Philanthropist Anne H. Bass said Tuesday she was certain she would die during a home invasion at her Connecticut estate in 2007, describing "war cries" from three masked men dressed in black who threw her to the floor, tied her up and talked about whether to kidnap her 3-year-old grandson.
At one point, the men taunted Bass when she requested water, asking if she would prefer wine or Champagne instead, she testified at her former butler's trial.
Authorities say the men broke into the house on April 15, 2007, injected Bass and a guest with what they claimed was a deadly virus and refused to provide an antidote unless they turned over $8.5 million. The substance turned out to be harmless.
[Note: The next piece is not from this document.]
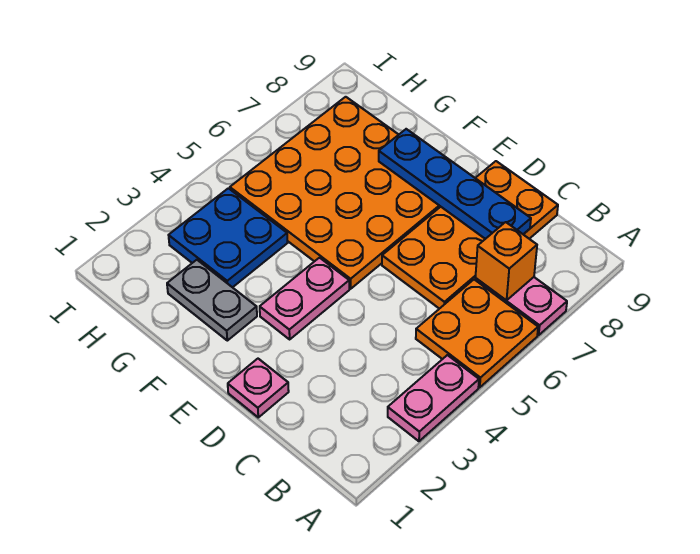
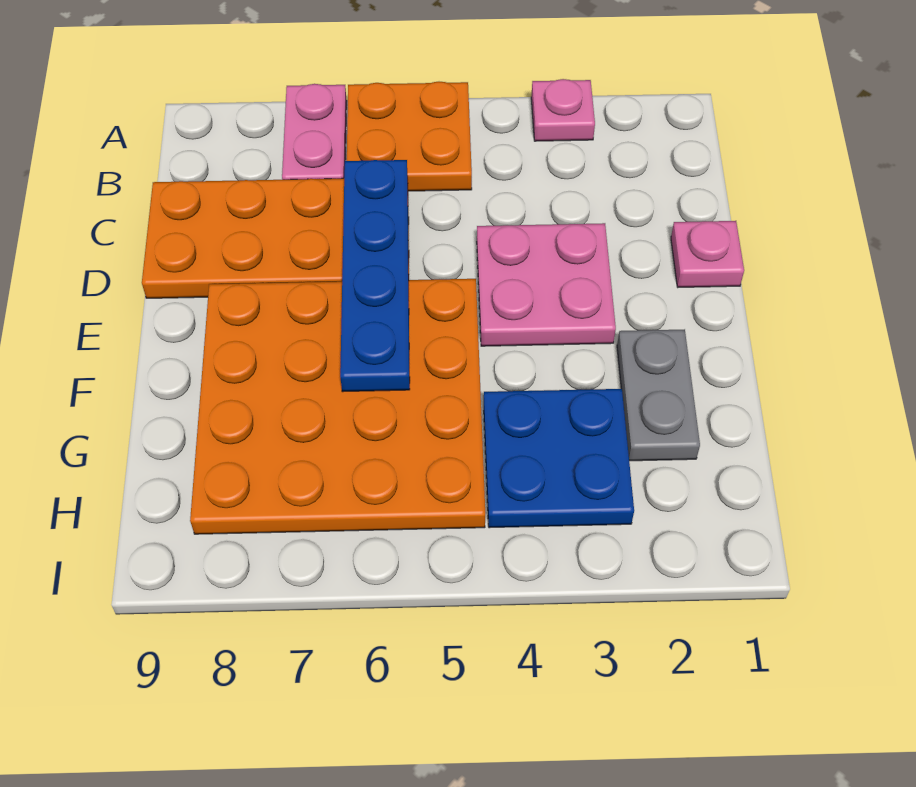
pink plate A3:A4 level 1 -> pink plate A3 level 1
orange brick B7 level 2 -> none
blue plate C8:F8 level 2 -> blue plate C6:F6 level 2
pink plate E3:E4 level 1 -> pink plate D3:E4 level 1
Bass testified at the trial of Emanuel Nicolescu, the former butler who is charged with attempted extortion. His attorney says he did not participate in the crime.
"I heard these war cries, very terrifying sounds, and saw three men wearing black hoods, black clothes, completely covered, storming up the steps," Bass said, crying briefly during her testimony.
Bass said that initially she froze, and then she ran into the kitchen screaming for her longtime companion, Julian Lethbridge, a New York artist who was inside the home with Bass and Bass' grandson.
Bass said she tried to pull a door closed, but the intruders grabbed her, dragged her to the living room and threw her to the floor and tied her wrists.
"I kept asking them what they wanted and I would just give it to them," she testified.
She said the intruders told her to shut up.
"I spent a lot of time thinking about my children and how horrible it was going to be for them because I was sure I was going to die," Bass said.
When she asked the men for water, Bass said one of them said, "Or would you rather have wine or Champagne?"
Bass said she heard the intruders talking about whether to kidnap her grandson. She said she told the men the boy would be terrified to see them dressed in black.
The boy was not harmed.
She described waking up at dawn to a quiet house, realizing the invaders had left and freeing herself with scissors. After freeing Lethbridge, she asked him to go check on the child, fearing he would be missing.
She said Lethbridge returned a moment later, carrying the boy, who apparently had slept through the entire event. "Obviously that was a huge amount of relief," she said.
Lethbridge testified last week that the six-hour ordeal began when he was falling asleep in a sitting room when he was startled by a crashing sound. Then he heard the sound of heavy feet rushing up the stairs and what sounded like a "war cry sound."
Prosecutors say Nicolescu's DNA was found in a Jeep stolen from the property during the crime.
Bass, former wife of Texas billionaire Sid Bass, also has homes in New York City and Fort Worth, Texas.